| Aim of the exercise |
Please return, with no alterations, the lines below from the very first through the one that contains "part: (1460, 1159)".

'''

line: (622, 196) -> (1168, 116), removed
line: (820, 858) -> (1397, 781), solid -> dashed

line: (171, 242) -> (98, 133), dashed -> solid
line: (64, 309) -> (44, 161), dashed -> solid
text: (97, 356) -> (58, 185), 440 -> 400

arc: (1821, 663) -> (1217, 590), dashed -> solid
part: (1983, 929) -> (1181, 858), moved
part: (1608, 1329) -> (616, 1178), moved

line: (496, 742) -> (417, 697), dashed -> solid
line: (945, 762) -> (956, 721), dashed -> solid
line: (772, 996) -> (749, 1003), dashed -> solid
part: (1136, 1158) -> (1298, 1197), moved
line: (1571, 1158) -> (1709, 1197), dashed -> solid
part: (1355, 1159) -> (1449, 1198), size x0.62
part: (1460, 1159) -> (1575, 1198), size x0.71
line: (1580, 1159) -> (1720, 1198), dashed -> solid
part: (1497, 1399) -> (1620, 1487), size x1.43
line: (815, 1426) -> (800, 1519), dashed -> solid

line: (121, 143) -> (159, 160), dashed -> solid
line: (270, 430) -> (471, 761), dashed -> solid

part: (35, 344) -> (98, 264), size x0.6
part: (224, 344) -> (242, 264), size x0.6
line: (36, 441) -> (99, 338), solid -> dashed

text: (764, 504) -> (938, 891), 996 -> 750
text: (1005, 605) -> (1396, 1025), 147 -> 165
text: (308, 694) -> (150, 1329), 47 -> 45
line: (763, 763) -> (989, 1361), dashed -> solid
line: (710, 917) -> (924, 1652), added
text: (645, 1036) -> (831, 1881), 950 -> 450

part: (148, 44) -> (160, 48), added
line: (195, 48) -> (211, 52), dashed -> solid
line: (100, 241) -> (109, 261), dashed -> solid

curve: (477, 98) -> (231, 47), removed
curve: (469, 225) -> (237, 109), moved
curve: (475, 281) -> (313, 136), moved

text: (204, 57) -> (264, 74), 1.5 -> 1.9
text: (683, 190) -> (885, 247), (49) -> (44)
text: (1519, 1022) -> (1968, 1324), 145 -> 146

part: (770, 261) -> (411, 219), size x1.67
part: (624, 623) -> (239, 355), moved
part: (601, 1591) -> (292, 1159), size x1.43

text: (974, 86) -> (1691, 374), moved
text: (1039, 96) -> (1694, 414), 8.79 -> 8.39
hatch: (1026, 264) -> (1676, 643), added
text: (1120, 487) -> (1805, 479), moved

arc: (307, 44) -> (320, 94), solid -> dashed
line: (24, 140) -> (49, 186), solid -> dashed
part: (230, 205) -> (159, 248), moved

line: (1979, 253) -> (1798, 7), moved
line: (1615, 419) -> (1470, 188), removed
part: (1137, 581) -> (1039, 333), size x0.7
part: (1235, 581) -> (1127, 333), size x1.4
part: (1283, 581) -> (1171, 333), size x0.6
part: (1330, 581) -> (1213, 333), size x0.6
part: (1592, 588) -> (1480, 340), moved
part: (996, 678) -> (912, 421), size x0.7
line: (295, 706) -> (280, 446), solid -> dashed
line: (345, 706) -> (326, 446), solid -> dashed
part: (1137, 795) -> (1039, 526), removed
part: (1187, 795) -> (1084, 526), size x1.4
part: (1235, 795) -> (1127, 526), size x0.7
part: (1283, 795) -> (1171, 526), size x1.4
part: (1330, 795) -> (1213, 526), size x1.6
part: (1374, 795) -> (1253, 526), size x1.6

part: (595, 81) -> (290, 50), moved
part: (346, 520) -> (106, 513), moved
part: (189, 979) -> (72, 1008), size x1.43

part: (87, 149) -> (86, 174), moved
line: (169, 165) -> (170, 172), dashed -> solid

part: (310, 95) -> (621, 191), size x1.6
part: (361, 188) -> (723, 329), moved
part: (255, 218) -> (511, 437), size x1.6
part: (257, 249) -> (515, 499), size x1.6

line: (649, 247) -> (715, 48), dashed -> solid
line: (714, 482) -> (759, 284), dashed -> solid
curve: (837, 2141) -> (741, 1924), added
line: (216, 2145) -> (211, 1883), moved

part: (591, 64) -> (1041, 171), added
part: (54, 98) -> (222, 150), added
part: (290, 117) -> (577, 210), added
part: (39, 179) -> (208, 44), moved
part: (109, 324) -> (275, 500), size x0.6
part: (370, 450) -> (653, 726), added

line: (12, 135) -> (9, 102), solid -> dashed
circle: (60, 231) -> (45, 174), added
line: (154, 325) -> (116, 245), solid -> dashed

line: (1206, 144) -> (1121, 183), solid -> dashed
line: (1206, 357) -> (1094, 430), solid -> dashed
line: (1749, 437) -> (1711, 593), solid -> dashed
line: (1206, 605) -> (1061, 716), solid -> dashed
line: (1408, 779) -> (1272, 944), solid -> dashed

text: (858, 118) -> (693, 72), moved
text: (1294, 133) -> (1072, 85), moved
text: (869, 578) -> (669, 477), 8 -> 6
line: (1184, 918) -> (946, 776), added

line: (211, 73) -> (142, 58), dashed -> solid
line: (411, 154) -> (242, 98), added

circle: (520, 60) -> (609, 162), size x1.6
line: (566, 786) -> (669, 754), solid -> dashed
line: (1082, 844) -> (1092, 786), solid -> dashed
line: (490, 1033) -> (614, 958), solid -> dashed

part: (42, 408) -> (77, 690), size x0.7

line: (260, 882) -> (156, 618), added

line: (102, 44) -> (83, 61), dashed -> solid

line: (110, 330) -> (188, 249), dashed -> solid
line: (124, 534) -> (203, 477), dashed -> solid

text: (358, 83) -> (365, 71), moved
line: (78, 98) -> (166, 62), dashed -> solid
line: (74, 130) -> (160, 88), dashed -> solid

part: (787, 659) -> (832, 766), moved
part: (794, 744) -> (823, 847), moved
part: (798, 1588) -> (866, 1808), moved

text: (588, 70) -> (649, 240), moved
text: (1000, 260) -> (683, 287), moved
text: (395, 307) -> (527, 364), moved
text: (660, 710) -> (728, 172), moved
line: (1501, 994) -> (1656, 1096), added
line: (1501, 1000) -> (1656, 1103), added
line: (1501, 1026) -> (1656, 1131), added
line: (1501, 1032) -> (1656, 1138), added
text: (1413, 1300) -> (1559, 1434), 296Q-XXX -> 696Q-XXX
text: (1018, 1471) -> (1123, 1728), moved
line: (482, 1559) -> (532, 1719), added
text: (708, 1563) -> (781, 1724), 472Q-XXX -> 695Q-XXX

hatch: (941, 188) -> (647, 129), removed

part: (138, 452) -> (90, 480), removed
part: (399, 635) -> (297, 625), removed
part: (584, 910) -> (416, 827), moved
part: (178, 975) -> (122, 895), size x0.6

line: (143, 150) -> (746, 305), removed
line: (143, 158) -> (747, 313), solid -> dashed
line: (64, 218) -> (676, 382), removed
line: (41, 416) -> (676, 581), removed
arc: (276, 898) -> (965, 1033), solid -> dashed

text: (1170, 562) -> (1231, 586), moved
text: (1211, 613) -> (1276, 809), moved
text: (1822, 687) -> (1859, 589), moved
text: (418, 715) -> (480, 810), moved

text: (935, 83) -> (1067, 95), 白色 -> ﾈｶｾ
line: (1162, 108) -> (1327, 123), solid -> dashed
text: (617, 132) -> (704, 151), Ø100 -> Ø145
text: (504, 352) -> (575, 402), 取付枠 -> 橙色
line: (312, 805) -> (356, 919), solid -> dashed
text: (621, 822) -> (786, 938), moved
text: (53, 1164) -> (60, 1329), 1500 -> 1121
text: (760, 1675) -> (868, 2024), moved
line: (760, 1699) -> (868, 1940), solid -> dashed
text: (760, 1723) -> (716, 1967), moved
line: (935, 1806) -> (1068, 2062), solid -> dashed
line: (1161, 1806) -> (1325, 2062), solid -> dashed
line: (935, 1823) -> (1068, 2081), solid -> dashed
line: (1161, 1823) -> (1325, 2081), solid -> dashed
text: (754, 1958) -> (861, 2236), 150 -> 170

'''

| Problem solution |
line: (622, 196) -> (1168, 116), removed
line: (820, 858) -> (1397, 781), solid -> dashed

line: (171, 242) -> (98, 133), dashed -> solid
line: (64, 309) -> (44, 161), dashed -> solid
text: (97, 356) -> (58, 185), 440 -> 400

arc: (1821, 663) -> (1217, 590), dashed -> solid
part: (1983, 929) -> (1181, 858), moved
part: (1608, 1329) -> (616, 1178), moved

line: (496, 742) -> (417, 697), dashed -> solid
line: (945, 762) -> (956, 721), dashed -> solid
line: (772, 996) -> (749, 1003), dashed -> solid
part: (1136, 1158) -> (1298, 1197), moved
line: (1571, 1158) -> (1709, 1197), dashed -> solid
part: (1355, 1159) -> (1449, 1198), size x0.62
part: (1460, 1159) -> (1575, 1198), size x0.71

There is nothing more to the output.